# TriCore<sup>1</sup>: a Hybrid DSP/Microcontroller Approach with Applications to the Automotive Industry

Fabrice Azevedo

Departamento de Informática, Universidade do Minho 4710 - 057 Braga, Portugal PowerXplorer@Hotmail.com

Abstract. Emerging applications for embedded systems require a common feature set: integration (real-time control and signal processing), persistiveness (long-term architecture, flexible, re-usable and well supported) and competitiveness (performance and cost). This has driven the birth of hybrid architectures, merging RISC, DSP and  $\mu$ C architectures' best features, while overcoming their individual limitations. This communication lays out an analysis on the TriCore architecture, focusing on its core, innovative features and potential applications, namely those related to a specific application requirement from the automotive industry, the engine control.

# **1** Introduction

Today, embedded systems account for more than 75% of all microprocessor and microcontroller shipments. For the last decade, the increase in demand for embedded systems from three industry sectors (automotive, communications and general electronic devices) was the main driver for an architectural evolution, evolving from boards crowded of chips, programmed with specific hardware-dedicated software, to a 16-or 32-microcontroller tightly coupled with a DSP chip, programmed with suitable development tool sets [1].

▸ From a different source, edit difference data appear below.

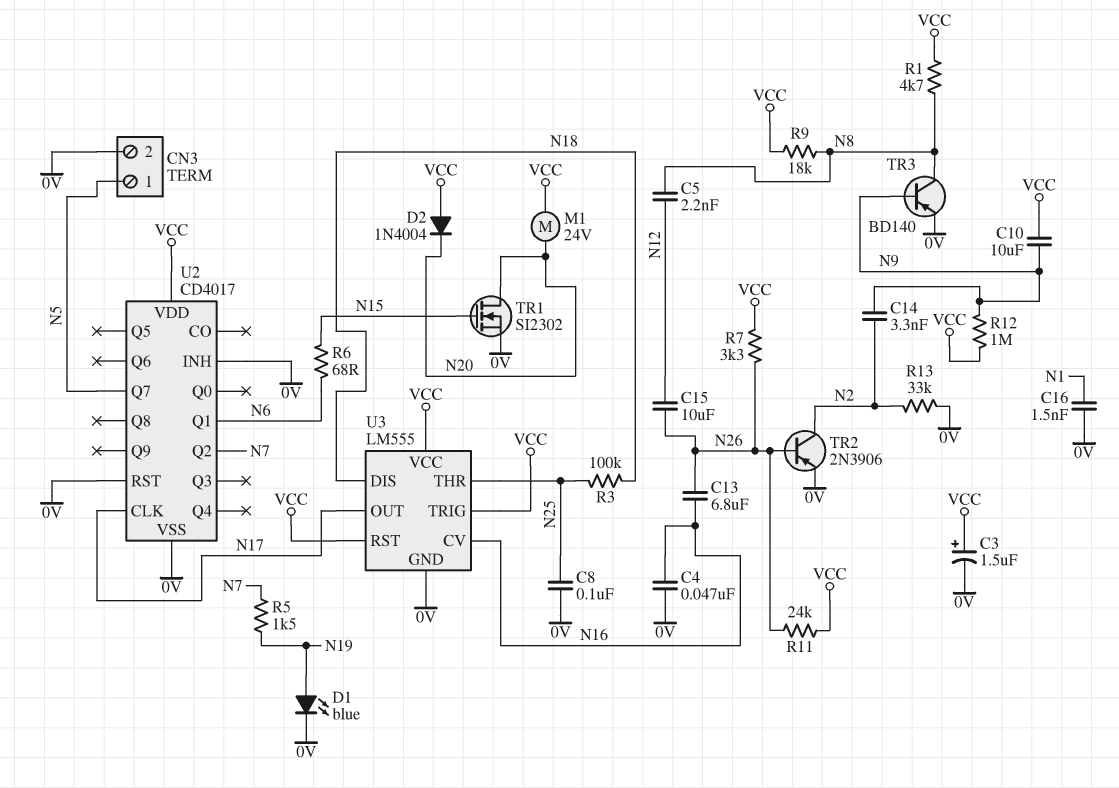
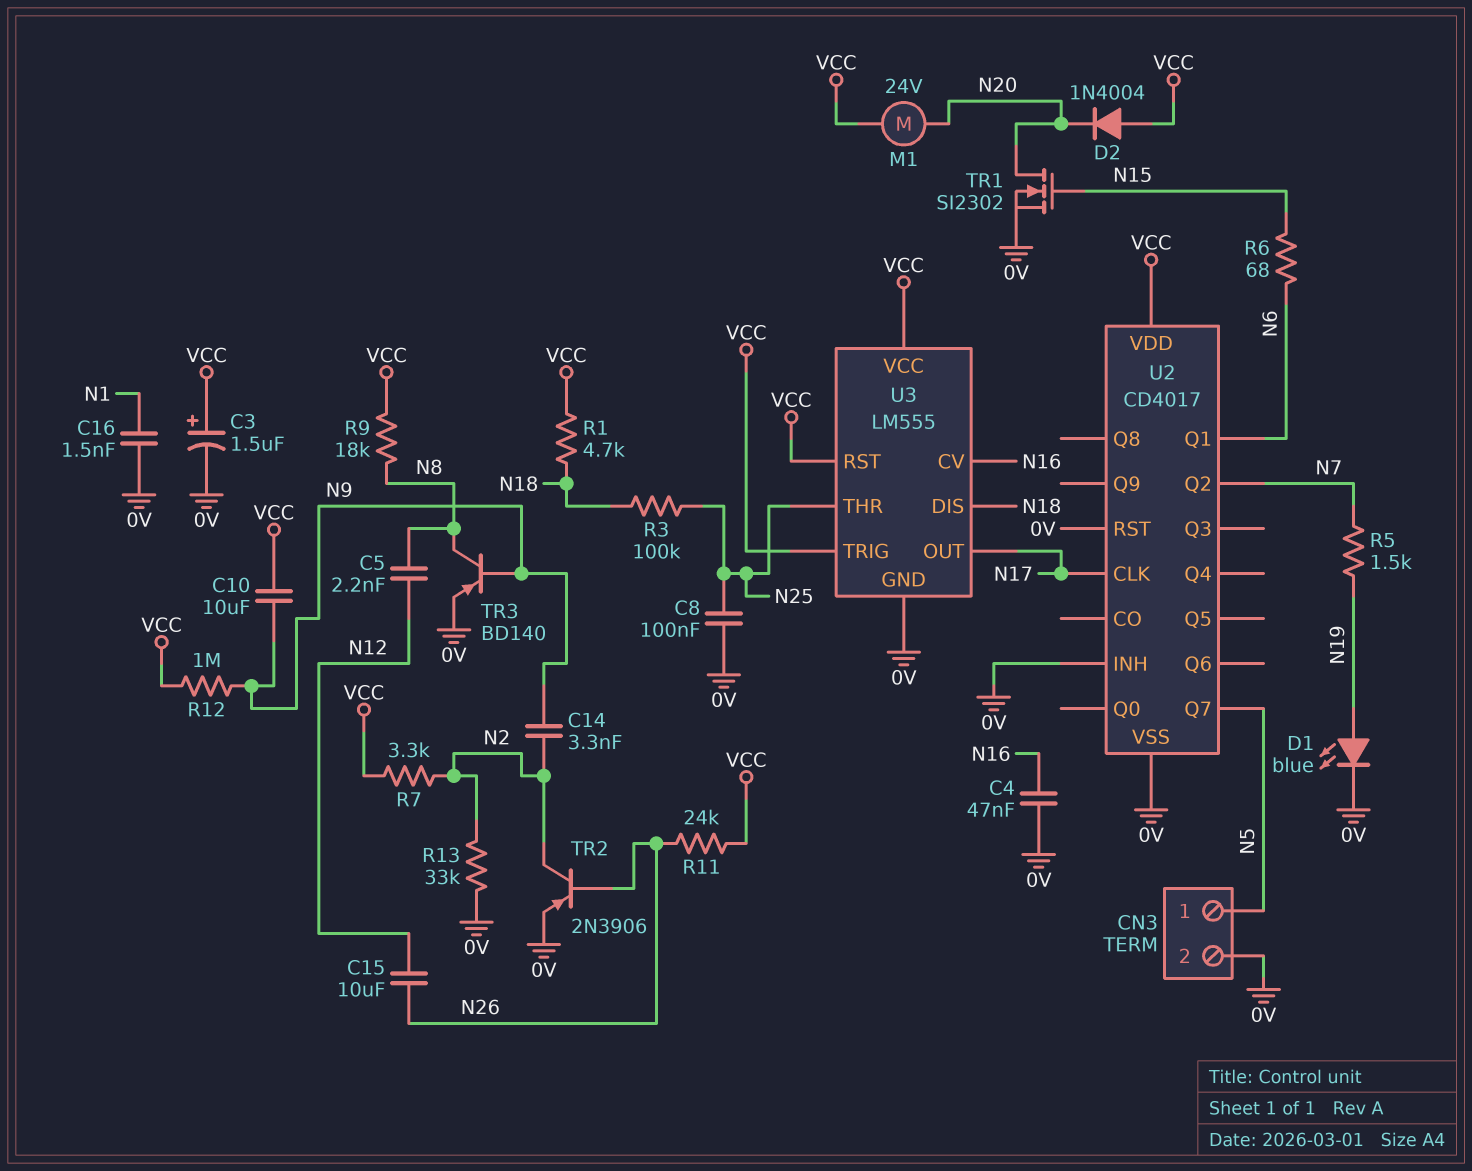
C13: 6.8uF (N16, N26) -> none
R1: 4.7k (N8, VCC) -> 4.7k (N18, VCC)
R7: 3.3k (N26, VCC) -> 3.3k (N2, VCC)

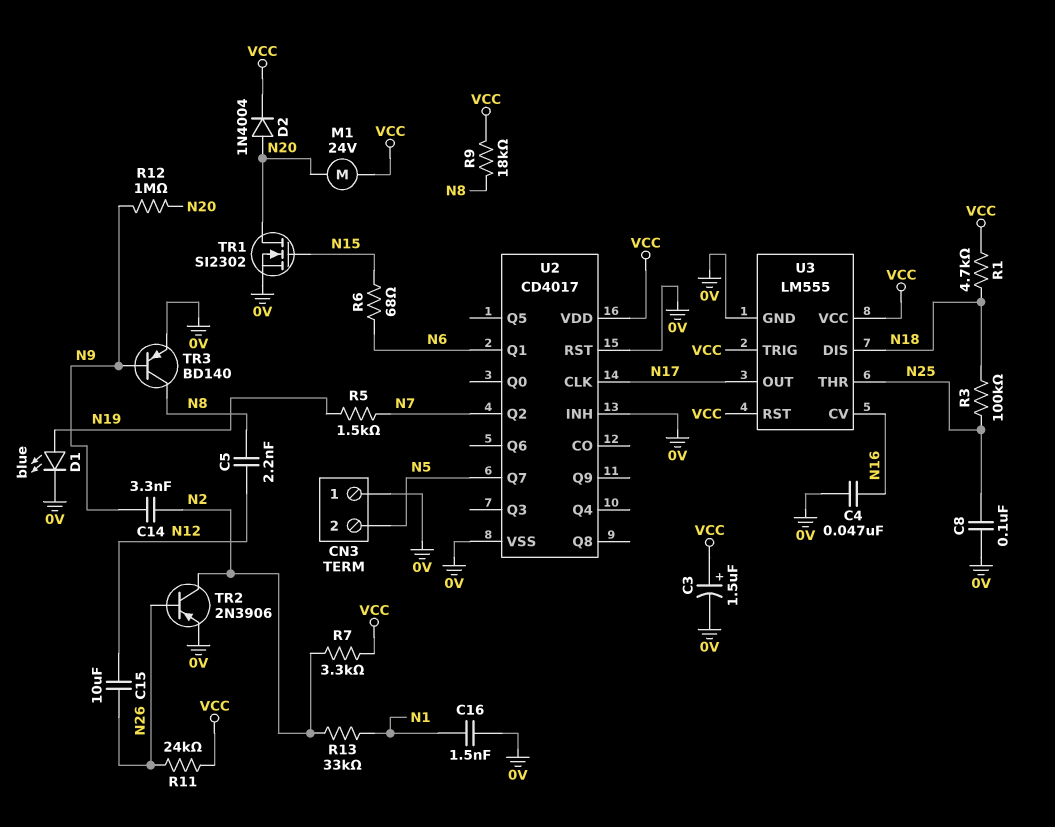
C10: 10uF (N9, VCC) -> none
CN3 pin 1: N5 -> 0V
CN3 pin 2: 0V -> N5
D2: diode 1N4004 (A VCC, K N20) -> diode 1N4004 (A N20, K VCC)
R12: 1M (N9, VCC) -> 1M (N9, N20)
R13: 33k (0V, N2) -> 33k (N1, N2)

The crave for new, smaller devices with more functionality (mobile phones, PDAs, digital cameras, wireless communication devices) or the requirements for efficiency, safety and environment for vehicles, together with the continuous strive for new products, has pushed the settled *status quo* to its ever re-defined limits, with more and more applications demanding higher system performance at a reasonable cost [1][2]. Furthermore, the complexity associated to the requirements demanded an unified architecture, in order to be able to respond to the different types of problems (DSP and/or  $\mu$ C) with minimum development time, and to justify the financial and human investments required by a specific architecture [3][4].

As so, the next evolution step was the convergence of the existing architectures:

- RISC, with its support for high-level programming languages, code optimizing compilers, relatively high performance with small die size but no real-time capabilities
- DSP, with its math intensive algorithmic capabilities, but poor interrupt response and inefficient compilers
- $\mu$ C, with its multi-tasking features, fast interrupt response, code efficiency, but reduced DSP capabilities

resulting in a hybrid architecture characterised by a load/store Harvard architecture, SIMD capability, regular instruction set including DSP and  $\mu$ C features, fast context switching and direct control of peripherals [5].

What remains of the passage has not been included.